Neighborhood, Not Fortress
Here’s the nuance the tactical prepper crowd gets wrong. You don’t want to be the hardened fortress on a block of desperate neighbors. That’s a bad strategic position. You want to be in a neighborhood where people know each other, check on each other, and share burdens. The single best prep I’ve made in my current neighborhood wasn’t a generator or a water drum — it was walking over to every neighbor within five houses and introducing myself with a baked loaf of bread when we moved in.
When the 2020 derecho hit, we didn’t have to hide from our neighbors. We shared chainsaws, extension cords, freezer space, and meals. That’s how real communities survive. That’s also real security — because your neighbors are your first line of defense and your first line of help. Being known, being helpful, being trusted is worth more than any alarm system.

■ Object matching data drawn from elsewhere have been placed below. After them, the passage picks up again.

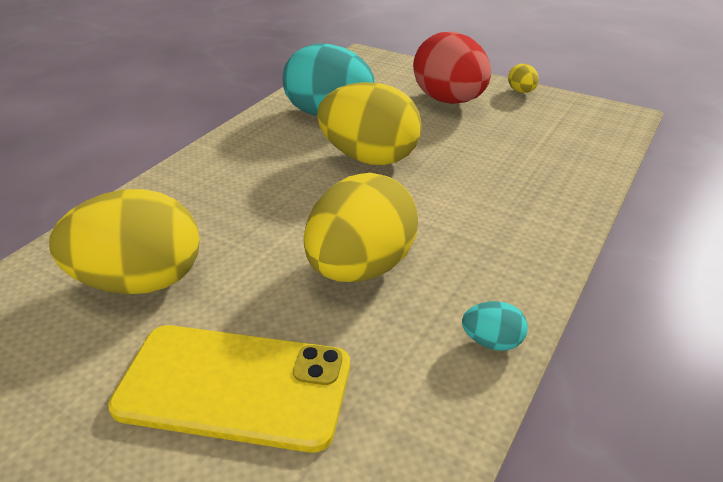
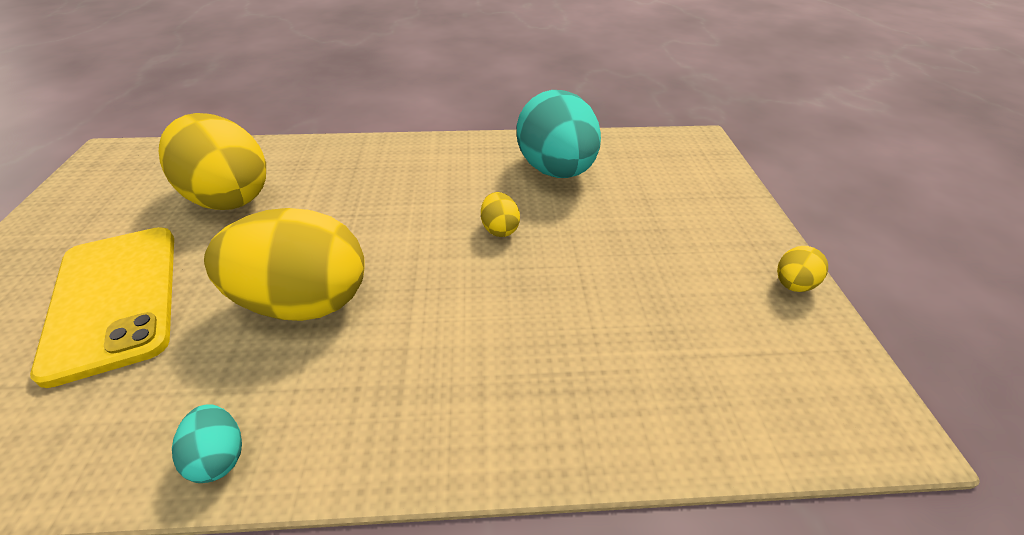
camera: 55 degrees right, 5 degrees up
(369, 158) = (499, 229): yellow egg -> yellow egg, size x0.42
(449, 101) = (684, 234): red egg -> none

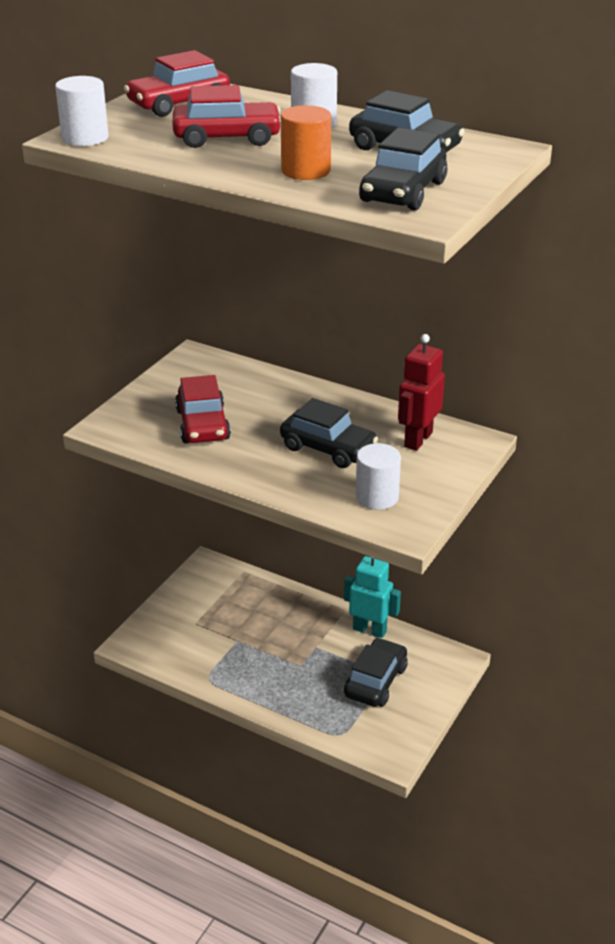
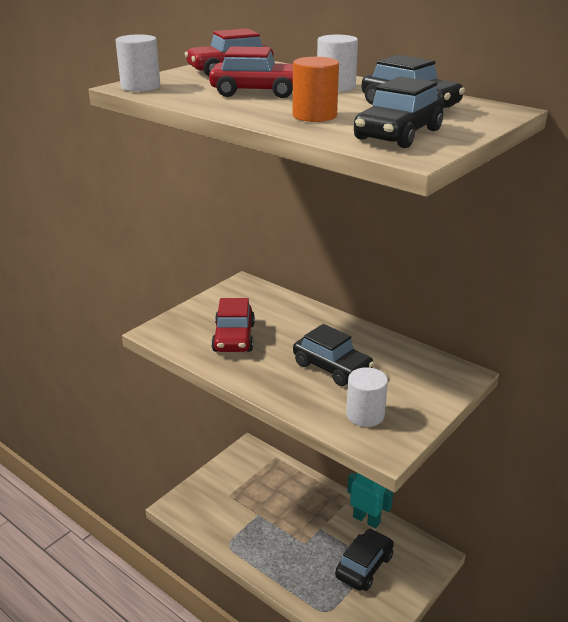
camera: 10 degrees right, 5 degrees down
(417, 439) = (410, 368): red robot -> none

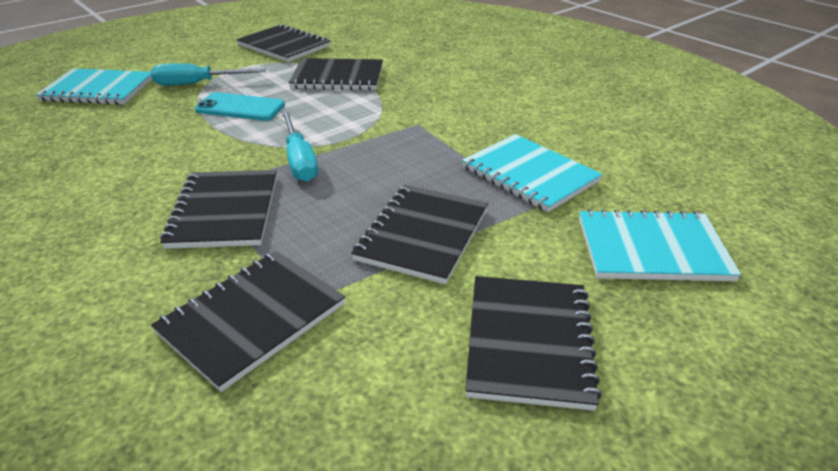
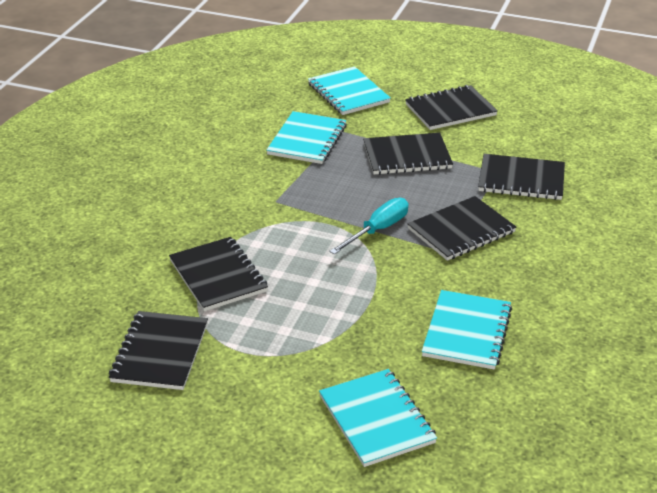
camera: 120 degrees left, 0 degrees up
(96, 153) = (467, 332): none -> turquoise notebook
(197, 84) = (306, 357): turquoise screwdriver -> none
(240, 107) = (328, 301): turquoise phone -> none

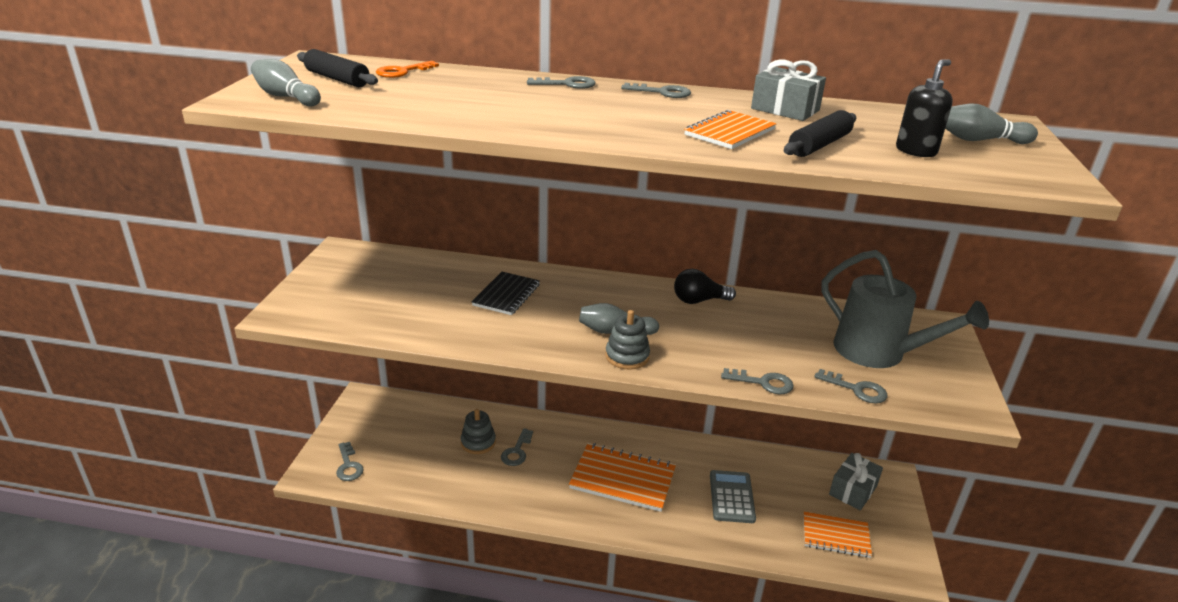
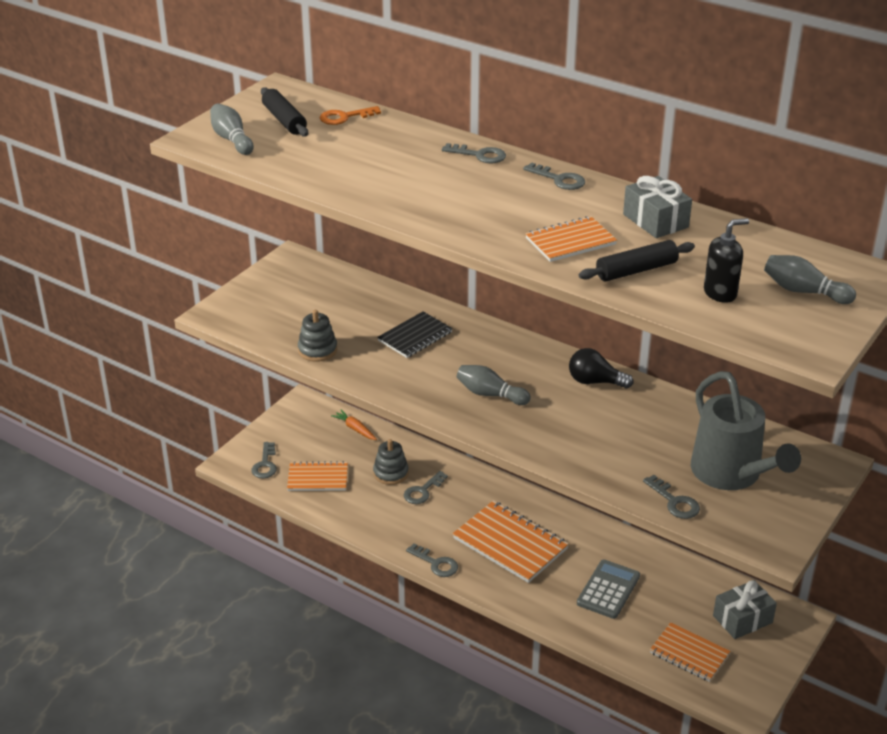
camera: 25 degrees right, 5 degrees up
(409, 465) = (318, 478): none -> orange notebook
(424, 410) = (355, 429): none -> orange carrot
(627, 356) = (484, 421): grey stacking toy -> grey stacking toy (317, 350)
(763, 383) = (590, 474): grey key -> grey key (436, 563)

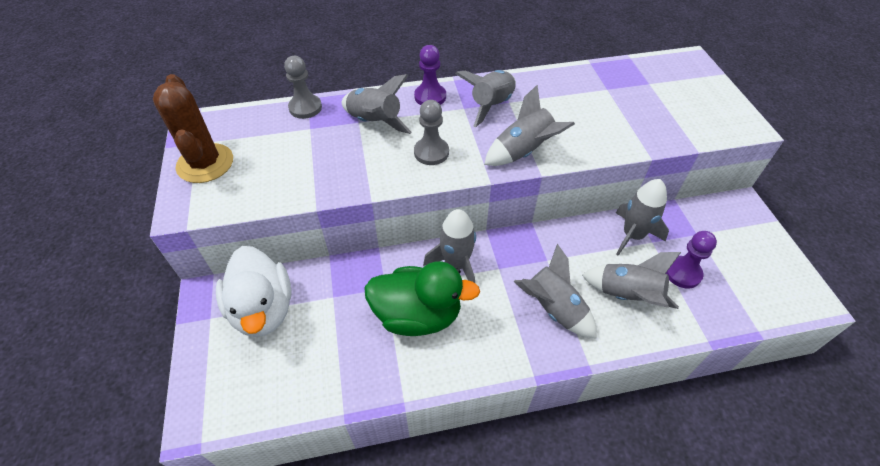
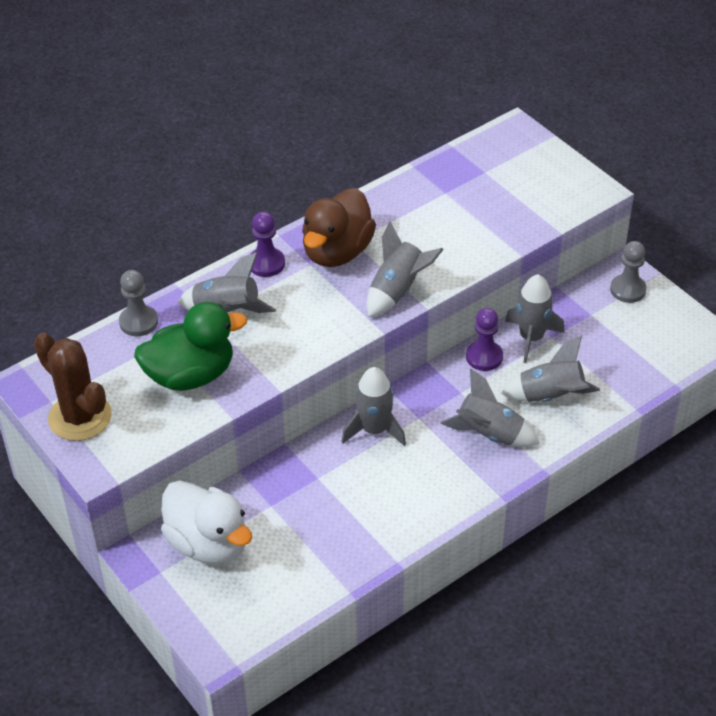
camera: 25 degrees left, 5 degrees down
(417, 315) = (365, 489): green duck -> green duck (190, 375)
(431, 152) = (307, 323): grey pawn -> grey pawn (628, 290)
(491, 106) = (337, 252): grey rocket -> brown duck
(682, 273) = (592, 357): purple pawn -> purple pawn (484, 357)

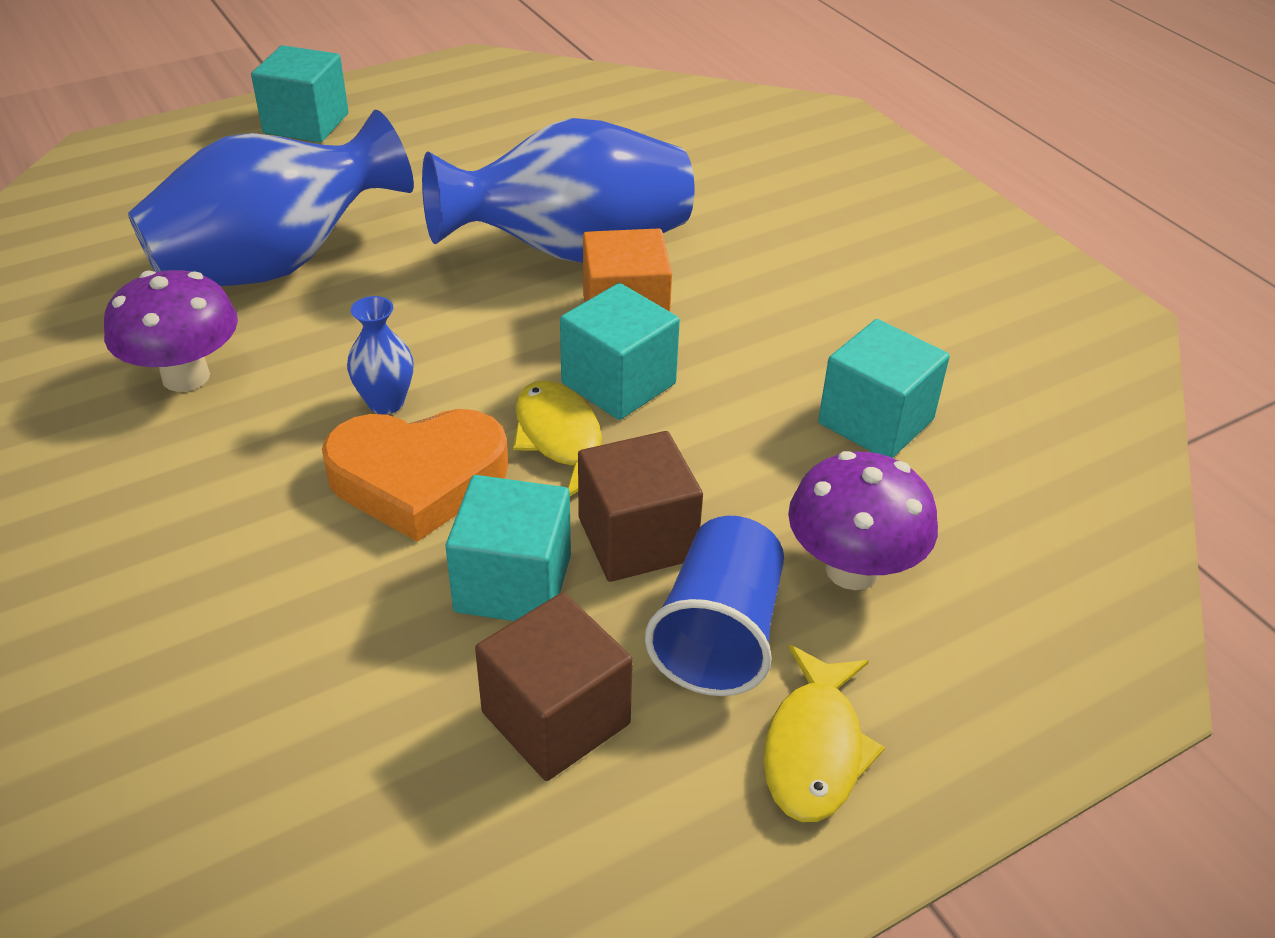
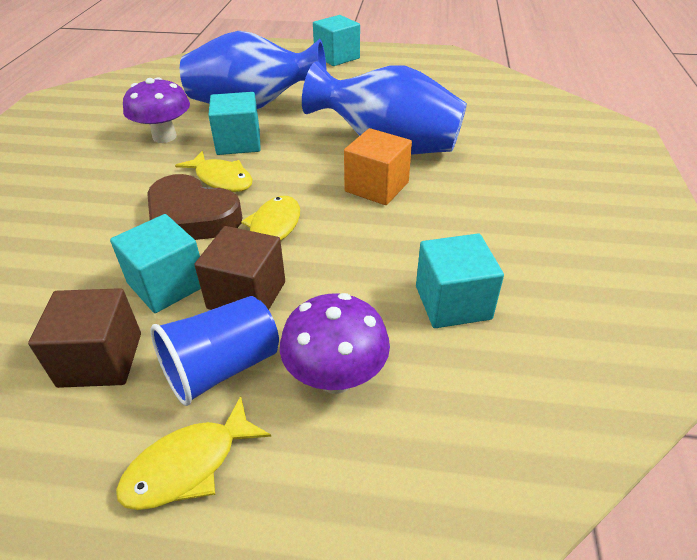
camera: 40 degrees right, 0 degrees up
(386, 403) = (221, 179): blue vase -> yellow fish
(418, 478) = (191, 217): orange heart -> brown heart
(618, 383) = (333, 216): turquoise cube -> turquoise cube (238, 143)

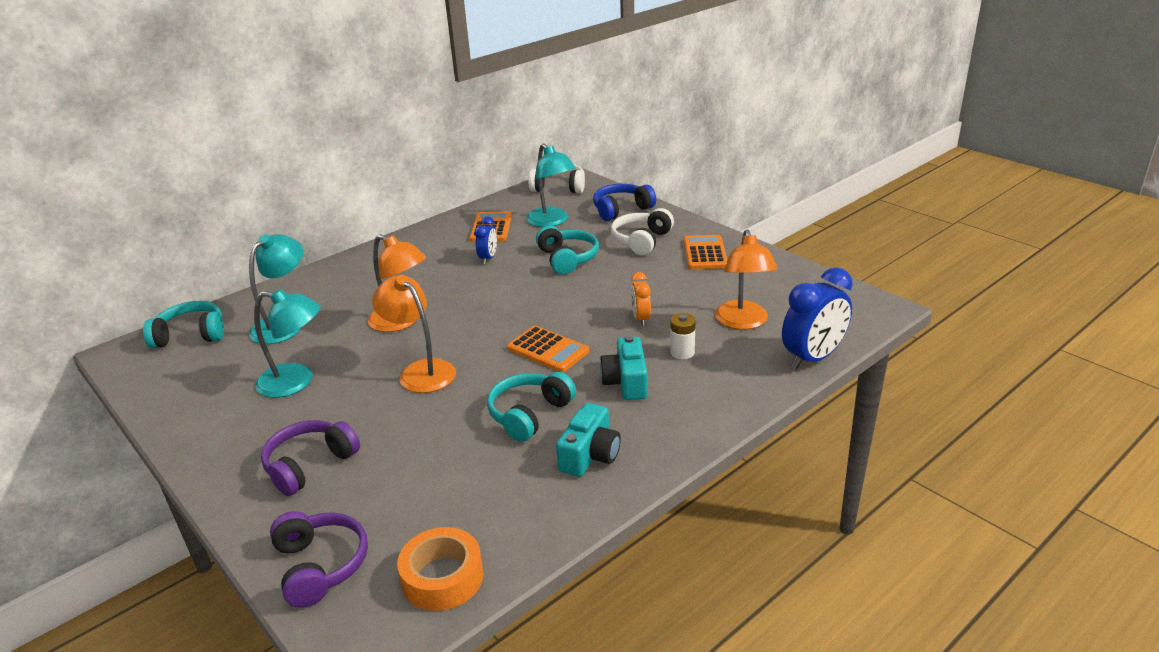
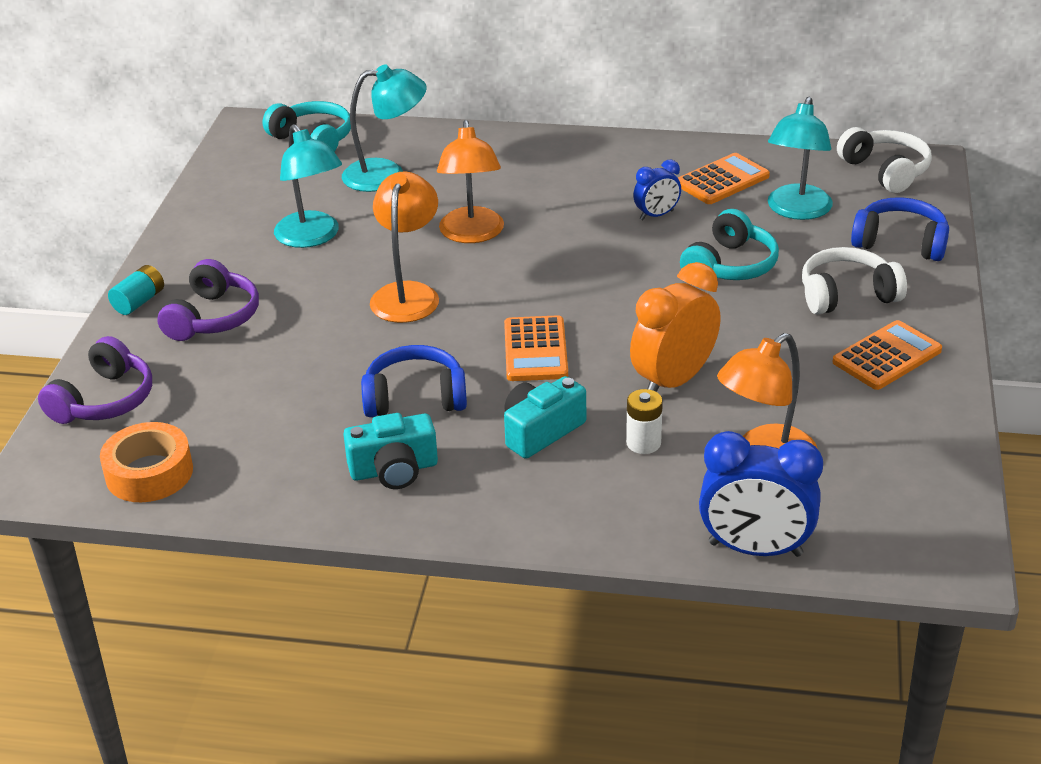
camera: 50 degrees right, 5 degrees up
(229, 494) = (139, 302): none -> turquoise battery
(309, 465) = (213, 317): purple headphones -> purple headphones turned 105 degrees clockwise
(529, 414) = (415, 398): turquoise headphones -> blue headphones
(641, 319) = (673, 381): orange clock -> orange clock, size x1.83

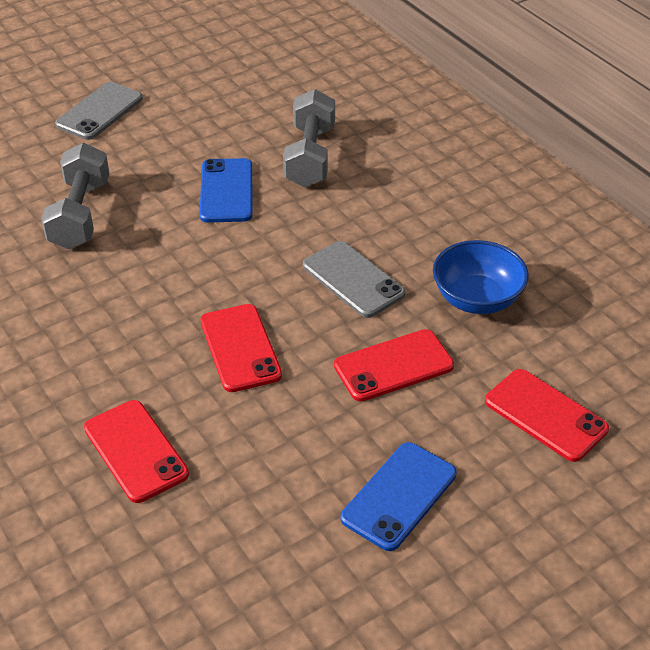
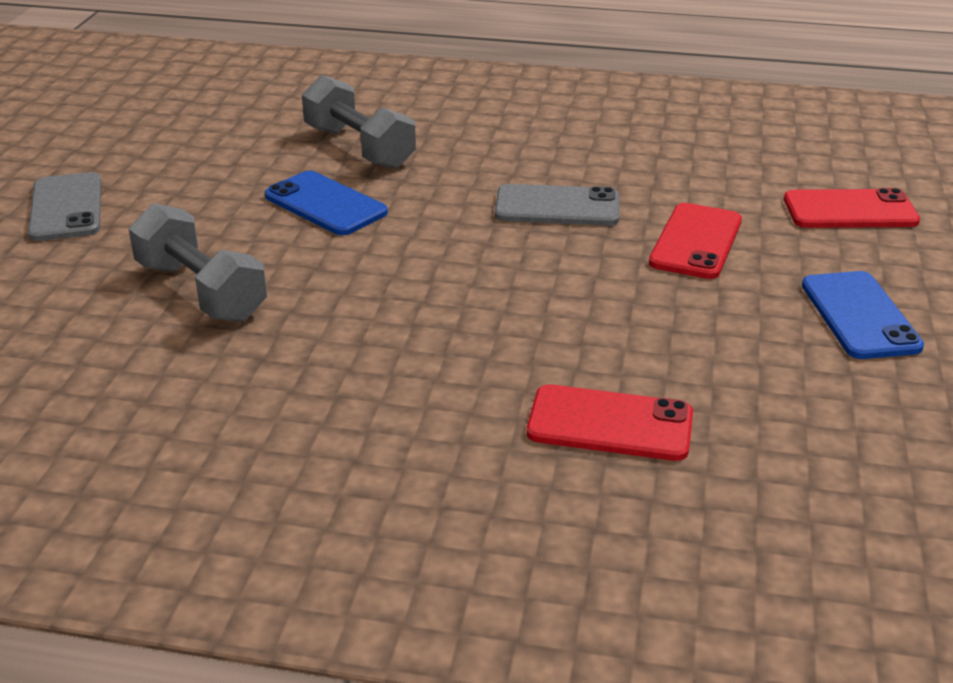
camera: 45 degrees left, 10 degrees down
(240, 348) = (555, 300): red phone -> none
(477, 299) = (672, 171): blue bowl -> none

For the actual hardware: solid exterior doors, deadbolts, reinforced strike plates, and motion-activated battery-powered lights on entry points. A big dog. A plan for who’s doing what if someone pounds on the door at 2 AM. Have the conversation with your spouse before the lights go out, not after.
The Honest Bottom Line
Thirteen years into this, the thing I believe most deeply is that power outage preparedness is boring. It’s not tactical gear. It’s not bunker porn. It’s not the YouTube fantasy of “when SHTF.” It’s a stack of seven-gallon water jugs in the basement, a $35 NOAA radio in the kitchen drawer, a headlamp on each nightstand, a Mr. Heater and three full propane tanks in the garage, a cheap power station that can run a CPAP, a dual-fuel generator that actually starts because you run it every 90 days, and a laminated index card in your wallet with your out-of-state contact’s number on it.
That’s it. That’s the list. Five hundred bucks over six months puts most of that in place. Two thousand gets you the deluxe version. None of it matters if you don’t test it — not during the outage, but now, in the quiet of a Saturday afternoon, when nothing is on the line.
Here’s what I want you to do this week. Pick three items from this post. Not all eleven. Three. Walk through your house with those three in mind. Make a list of what you’re missing. Go buy the cheapest, most critical thing on that list within seven days. A headlamp. A radio. A water jug. A fridge thermometer. Then next week, pick three more.
Small steps. Big security. That’s how real preparedness gets built — not in one panicked shopping trip during a hurricane warning, but in small, steady, boring additions over months and years until one day the lights go out and you realize you’re fine. Your family’s fine. You’ve got this.
The best time to start preparing for the next blackout was the day after the last one. The second-best time is right now, while the lights are still on.
Stay calm, stay steady. I’ll see you in the next one.